During weather segments here at ABC-13, our team of meteorologists often point out the jet stream. This is a fast moving (50 to 175mph) river of air around 6 miles high in the sky. The jet stream usually separates cold air to the north from warm air to the south. It also helps to push storm systems across our country. But there is second jet stream
Scientists in the 1960s have observed a different high speed jet stream that crosses the earth very high in the sky. It's located about 60 miles above the earth's surface and contains winds up to 300mph and sometimes stronger. There is not much known about this jet stream; however these winds do contain electrical currents and have been notorious for affect orbiting satellites and communications around the world.
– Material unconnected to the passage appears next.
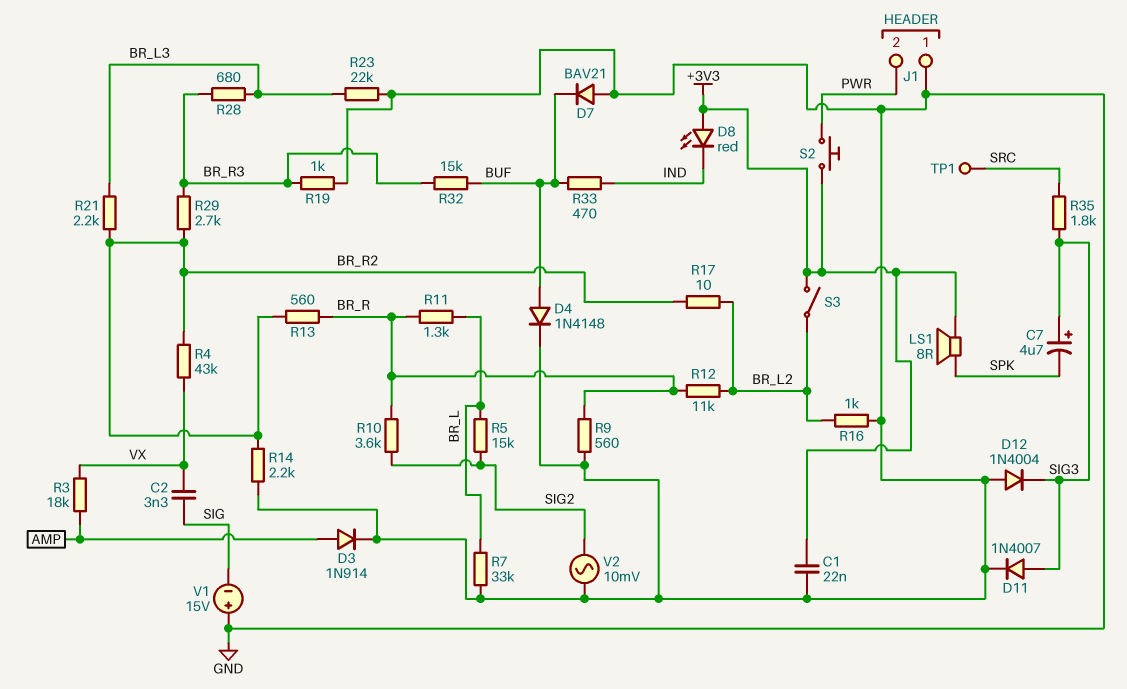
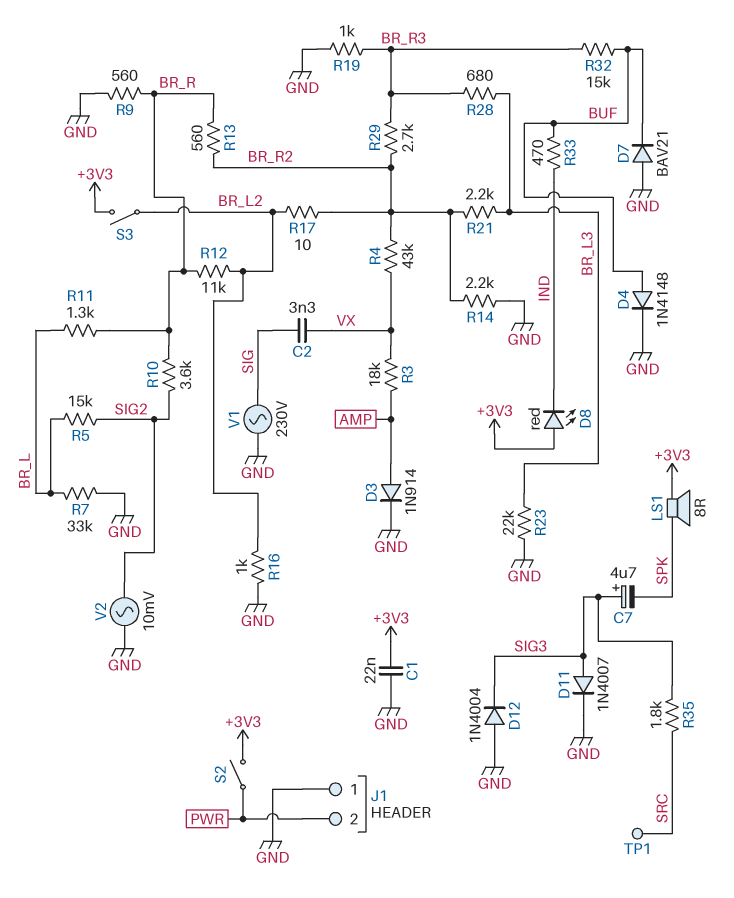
S2: button (+3V3, PWR) -> switch (+3V3, PWR)
V1: 15V (plus GND, minus SIG) -> AC 230V (GND, SIG)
Early Tuesday, March 27, NASA launched five special rockets from Wallops Island, VA to blast through this high level and fast moving jet stream in an effort to learn more about the winds. This study has been named the Anomalous Transport Rocket Experiment, or ATREX. NASA scientists engineered these rockets to detect pressure and temperature during the flight. While traveling through the second jet stream the rockets released chemicals to form a cloud so researchers can see the movement and turbulence inside the wind.
The data has now been gathered and scientists are examining the information to get a better understanding of these high level extreme winds. Over time, researchers hope to comprehensively explain what causes the intense jet stream and the electromagnetic fields surrounding it. Also having the new knowledge of how it behaves, it will help keep our satellites and world-wide communications from being disrupted in the years ahead.